Many public opinion polls show Iowa’s U.S. Senate race is close, with a Quinnipiac University Poll released yesterday showing the race tied. If the results tonight aren’t conclusive and the candidates are separated by just a few thousand or even a few hundred votes, there is no state law requiring a recount. In fact, to get a statewide recount, a candidate would have to file a recount request with each of Iowa’s 99 county auditors.
Chance McElhaney, a spokesman for Iowa’s secretary of state, says a candidate may ask for recounts in specific precincts, too, rather than the entire county.
“There is no automatic recount in Iowa,” he says. “Basically, a candidate that has their name printed on the ballot or that gets a vote in the precinct that they’re requesting can request a recount from the county auditor.”
There has been no statewide recount in modern history, but there are often recounts in state legislative races where winning margins are sometimes fewer than a dozen votes.
“Statewide and federal (race), to be honest, we really don’t see recounts in those races,” McElhaney says.
But since the outcome of the race between Democrat Bruce Braley and Republican Joni Ernst may determine which party controls the U.S. Senate in January, leaders of both political parties have made plans to rush lawyers and election experts to Iowa overnight if there is the possibility of a recount. It is the candidate who requests a recount. Each county has a “canvas” of all votes cast to certify the election results. That happens either Monday, Tuesday or Wednesday of next week. The deadline for filing a recount is three days after that official canvas is done. If the margin in the race is greater than one percent, the candidate would have to post a bond, to cover the cost of the recount.

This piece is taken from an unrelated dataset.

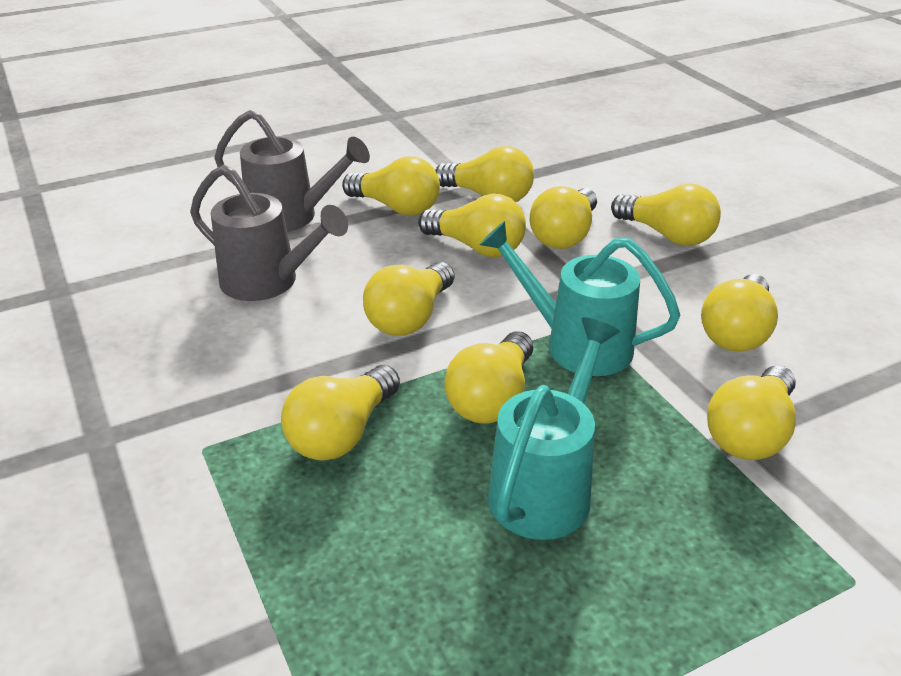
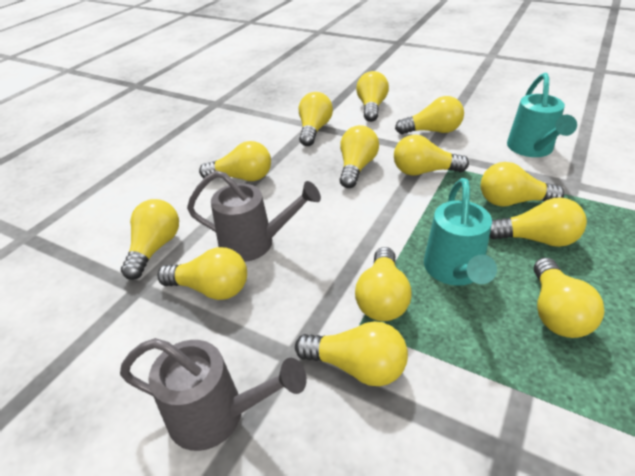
yellow light bulb: 10 -> 13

Each county’s board of supervisors is the body which officially orders a recount and state officials say they know of no instance when a board of supervisors has refused a recount request. If a recount is requested, each county’s auditor decides how the recount will be conducted.

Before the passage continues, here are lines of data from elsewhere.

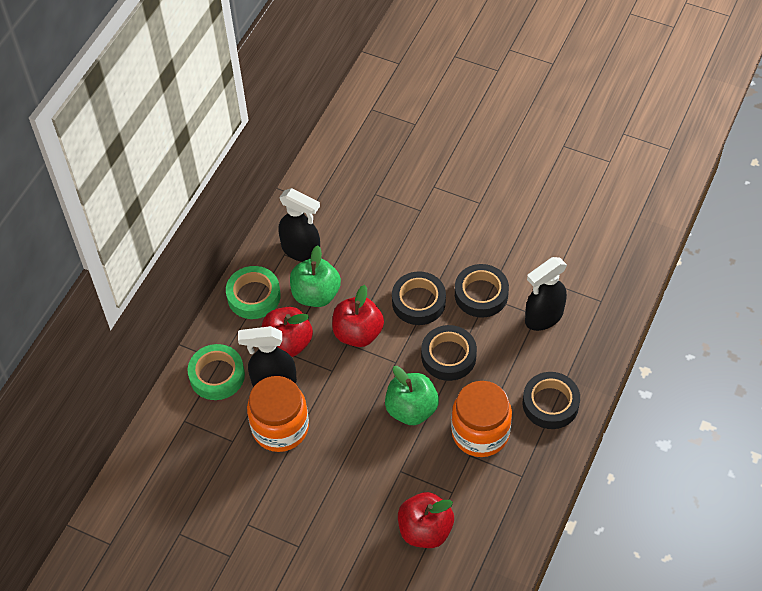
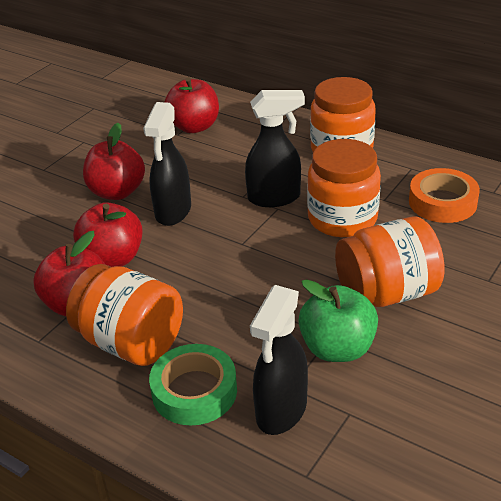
black tape: 4 -> 0
green apple: 2 -> 1
green tape: 2 -> 1
orange jar: 2 -> 4
orange tape: 0 -> 1
red apple: 3 -> 4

“The Recount Board…could hand-count if they wanted, they can use the machines if they wanted or they could do both,” McElhaney says.

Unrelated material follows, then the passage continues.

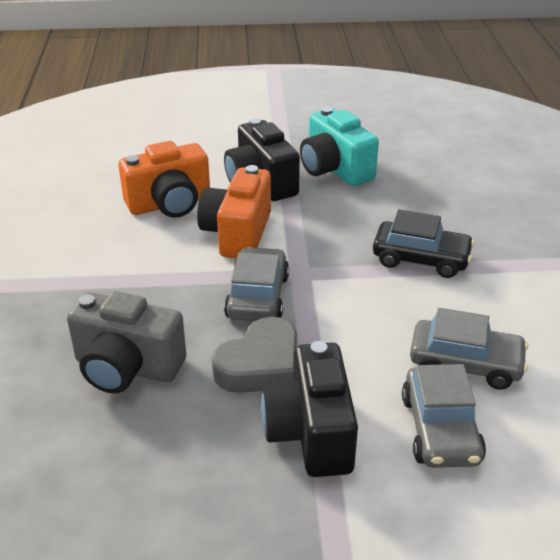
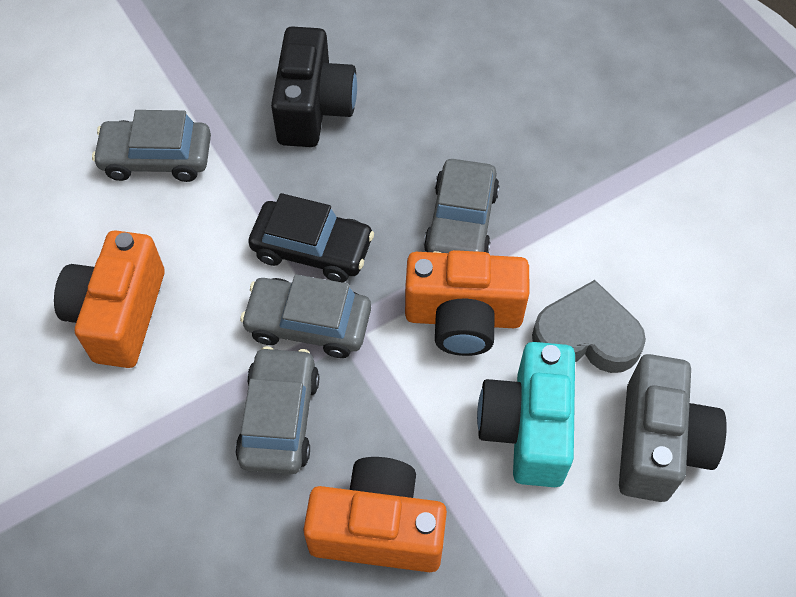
black camera: 2 -> 1
grey car: 3 -> 4
orange camera: 2 -> 3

On Wednesday and Thursday of this week, county election officials will count any late-arriving absentee ballots that have a Monday postmark and all the “provisional” ballots that were cast at precincts on Election Day. If there is a statewide recount, the Iowa secretary of state’s office will offer legal advice, but each county auditor will be responsible for the conduct of the recount in his or her county.
(This post was updated at 11:26 a.m. to clarify the timeframe for filing a recount request.)